To save memory and reduce compute time, we do not create empty octants that contain no points from anymi,t. Each octant (i.e., octree node) encodes: (1) a pointer to its parent octant;

(2) a key, 0-7, to identify its relative location in the parent octant; (3) coordinates of the octant; (4) a set of pointers to its child octants; (5) the average location, average and variance of data value for each member’s data points.
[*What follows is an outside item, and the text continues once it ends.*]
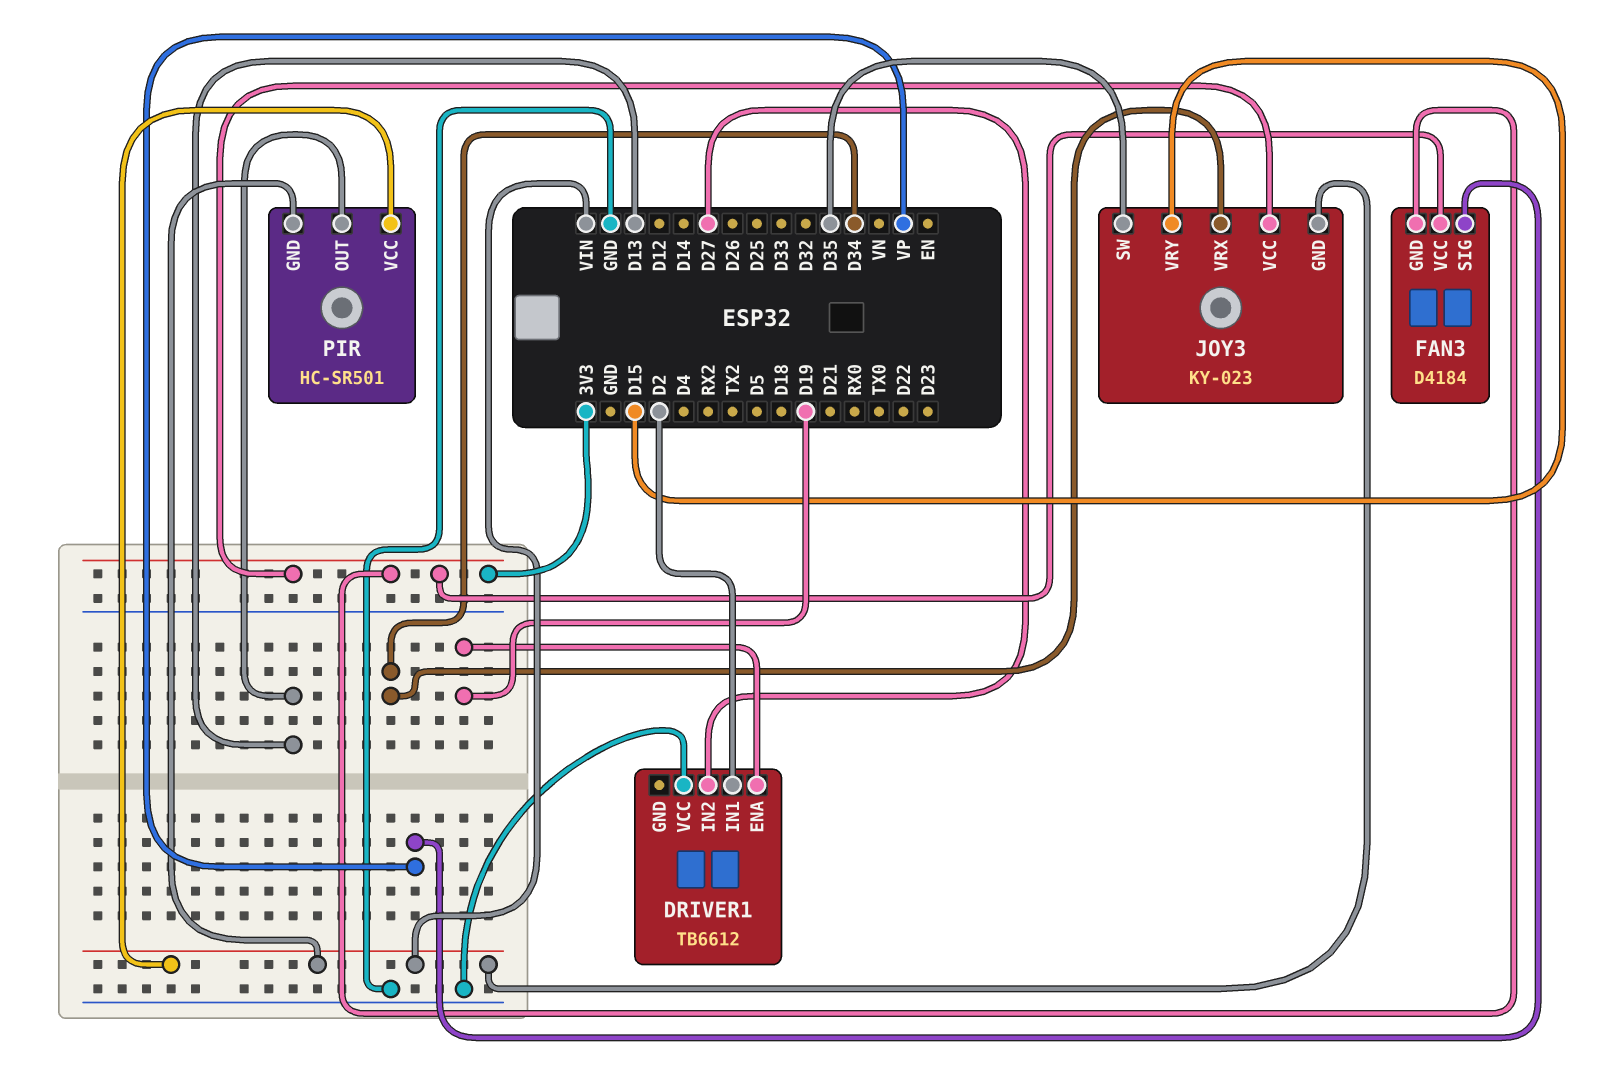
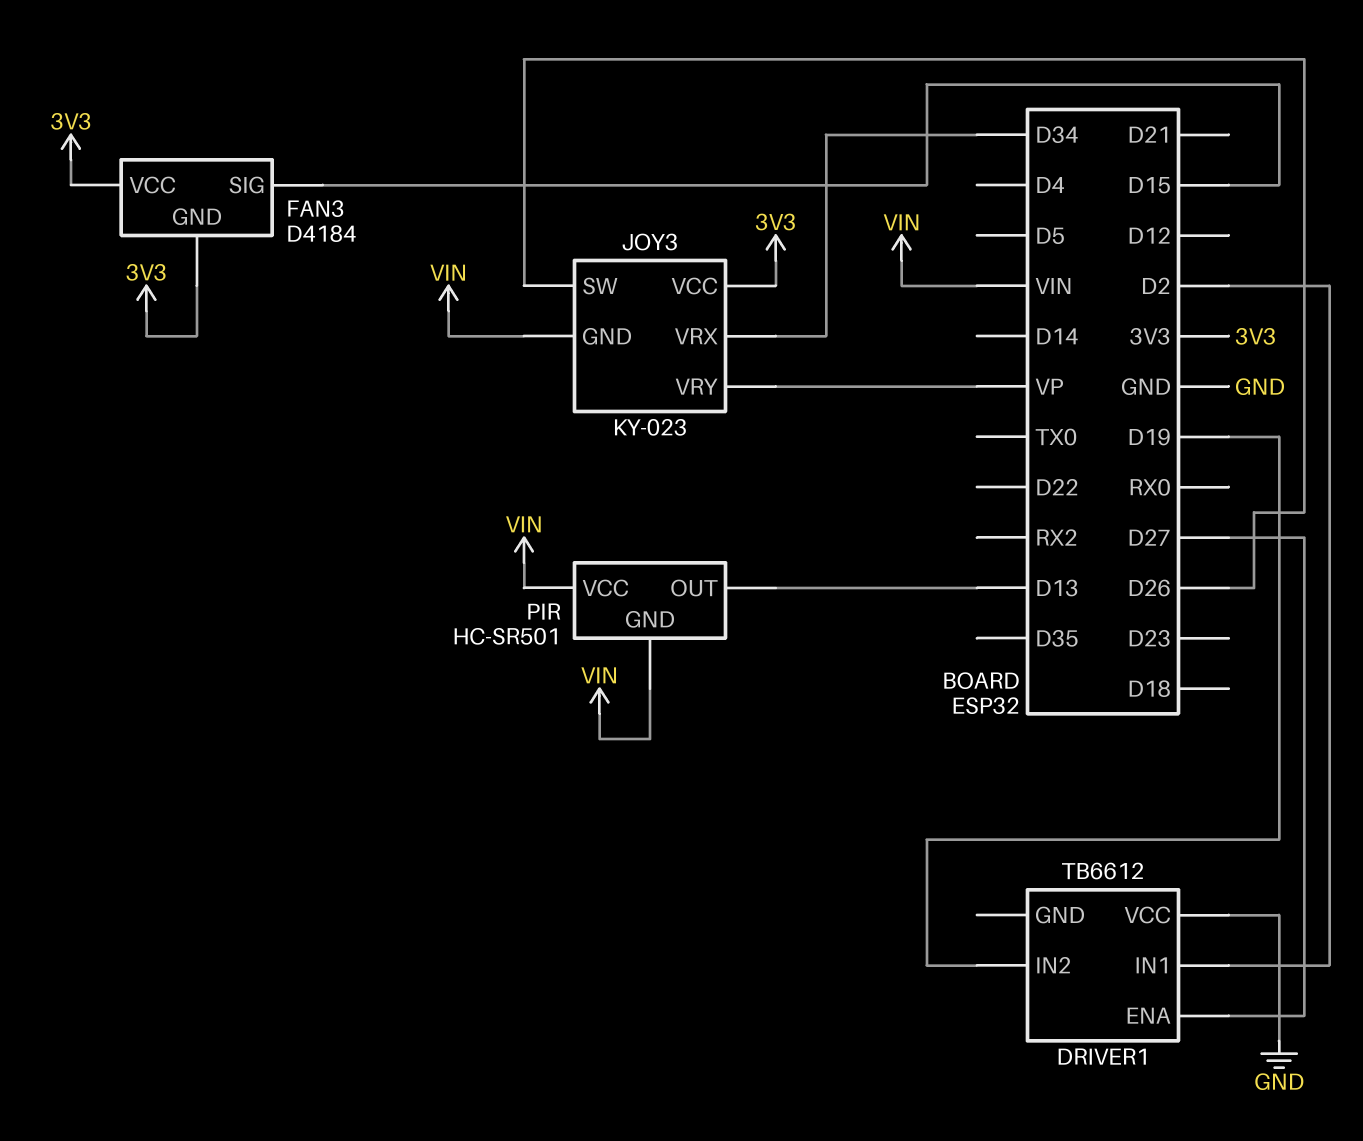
DRIVER1 pin ENA: D19 -> D27
DRIVER1 pin IN2: D27 -> D19
FAN3 pin SIG: VP -> D15
JOY3 pin SW: D35 -> D26
JOY3 pin VRY: D15 -> VP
Several features of the octree representation inspire us to use it in ensemble analysis. An ensemble member normally contains a large number of unorganized data points. For example, static RHIC members contain between 180,000 and 3,300,000 data points. This makes ensemble members expensive to store and render, especially when rotation, translation or animation are involved. Some method to reduce the size of the data is often needed. Existing ensemble visualization algorithms (e.g., pairwise sequential animation [31]) use cluster-based algorithms to select a subset of points that match spatial distributions of attribute values, but they do not correlate sample points from different members and cannot easily perform similarity calculation. An octree representation not only reduces data size by aggregating multiple data points in an octant, but it also links spatially related points from different members by assigning them to the same octant, enabling octant-by-octant shape comparison. Additionally, octrees naturally extract 3D shapes at multiple levels of detail, adding flexibility to the resulting visualization and shape comparison. For instance, a static RHIC member with 700,000 data points is represented by an octree, withNmax = 300 containing about 6000 octants.

4.2

Shape Dissimilarity Measurement

The ensemble visualizations described in Section 2.6 rely on humans to intuitively measure differences or correlations between ensemble members. We provide a mathematical measure of pairwise shape dissimilarity between members based on their octree representations. We define the shape of a static member as the distributions of data points in 3D space, and not simply its outer surface position. This shape dissimilarity measure lays a foundation for hierarchical overviews of inter-member relationships. Scientists do not have to predict relationships between members beforehand to decide which subset of members to analyze and visualize.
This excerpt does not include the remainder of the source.